Nine Nigerians were among those killed during an airstrike on a migration detention centre in Tripoli, Libya, it was learnt.
Forty-four people were killed in the unfortunate incident that occurred in the early hours of Wednesday.
President Muhammadu Buhari on Wednesday condemned the airstrike and described it as “inhuman, wicked and callous attack on helpless and defenceless people”.
The Chairman/Chief Executive Officer (CEO), Nigerians in Diaspora Commission (NIDCOM), Mrs. Abike Dabiri-Erewa, condoled with the families of the nine Nigerians involved.
In a statement, she said it was disheartening that nine Nigerians have been identified as victims in the unfortunate incident.

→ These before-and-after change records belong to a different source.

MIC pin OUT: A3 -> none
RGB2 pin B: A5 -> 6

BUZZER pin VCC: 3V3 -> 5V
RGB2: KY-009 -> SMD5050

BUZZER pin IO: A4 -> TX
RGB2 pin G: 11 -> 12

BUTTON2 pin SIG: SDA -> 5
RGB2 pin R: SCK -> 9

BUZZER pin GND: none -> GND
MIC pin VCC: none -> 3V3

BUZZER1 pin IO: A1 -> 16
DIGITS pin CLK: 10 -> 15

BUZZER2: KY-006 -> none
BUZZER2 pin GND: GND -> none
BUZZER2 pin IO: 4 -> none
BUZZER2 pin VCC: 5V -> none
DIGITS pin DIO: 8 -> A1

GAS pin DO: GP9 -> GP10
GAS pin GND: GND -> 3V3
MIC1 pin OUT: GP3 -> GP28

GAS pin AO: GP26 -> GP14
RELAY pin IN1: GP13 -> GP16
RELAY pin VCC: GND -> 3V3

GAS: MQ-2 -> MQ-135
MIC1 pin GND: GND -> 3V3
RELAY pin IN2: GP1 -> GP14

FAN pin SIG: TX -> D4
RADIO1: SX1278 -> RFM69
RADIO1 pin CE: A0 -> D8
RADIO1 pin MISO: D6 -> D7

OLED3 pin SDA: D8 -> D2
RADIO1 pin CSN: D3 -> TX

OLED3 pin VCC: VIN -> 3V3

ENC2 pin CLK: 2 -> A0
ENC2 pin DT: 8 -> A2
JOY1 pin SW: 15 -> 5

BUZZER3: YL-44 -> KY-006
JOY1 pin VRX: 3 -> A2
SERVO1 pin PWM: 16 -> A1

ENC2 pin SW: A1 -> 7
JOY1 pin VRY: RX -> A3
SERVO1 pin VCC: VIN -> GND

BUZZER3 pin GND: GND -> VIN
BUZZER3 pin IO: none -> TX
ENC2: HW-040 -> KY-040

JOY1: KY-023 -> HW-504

According to Abdurahman Balogun, the commission’s media aide, Mrs. Dabiri-Erewa said it was regrettable that migrants survived a treacherous journey only to be killed in someone else’s war in Libya.
She said it was painful that the affected Nigerians, who were due to be airlifted back to Nigeria, were cut down in their prime.
The NIDCOM boss reiterated calls for Nigerians especially the youths to shun movement into hostile countries, and if they must travel, go legally with a legitimate mission to those countries.
Mrs. Dabiri-Erewa prayed for the repose of the souls of all that died in the airstrike and sent condolence message to the families of the victims Noting that over 13.000 migrants had been brought home so far from Libya, she thanked the International Organisation for Migration (IOM), National Emeergency Agency (NEMA) and other international agencies involved in the evacuation of the migrants, while she called on the UN to hasten up in the protection of other detention centres from such attacks.
The statement reads: “At least 44 people were reportedly killed including nine Nigerians at a detention center in Tajoura, east of Tripoli in Libya, Wednesday morning through an airstrike attack.
“It was learnt that some of those killed had been profiled to leave the country in the coming days. “In addition to those killed, IOM said that more than 180 others staying in the same detention center were registered to return to their home countries through the U.N. agency’s voluntary migrant return program, which helps arrange their documents and transport.”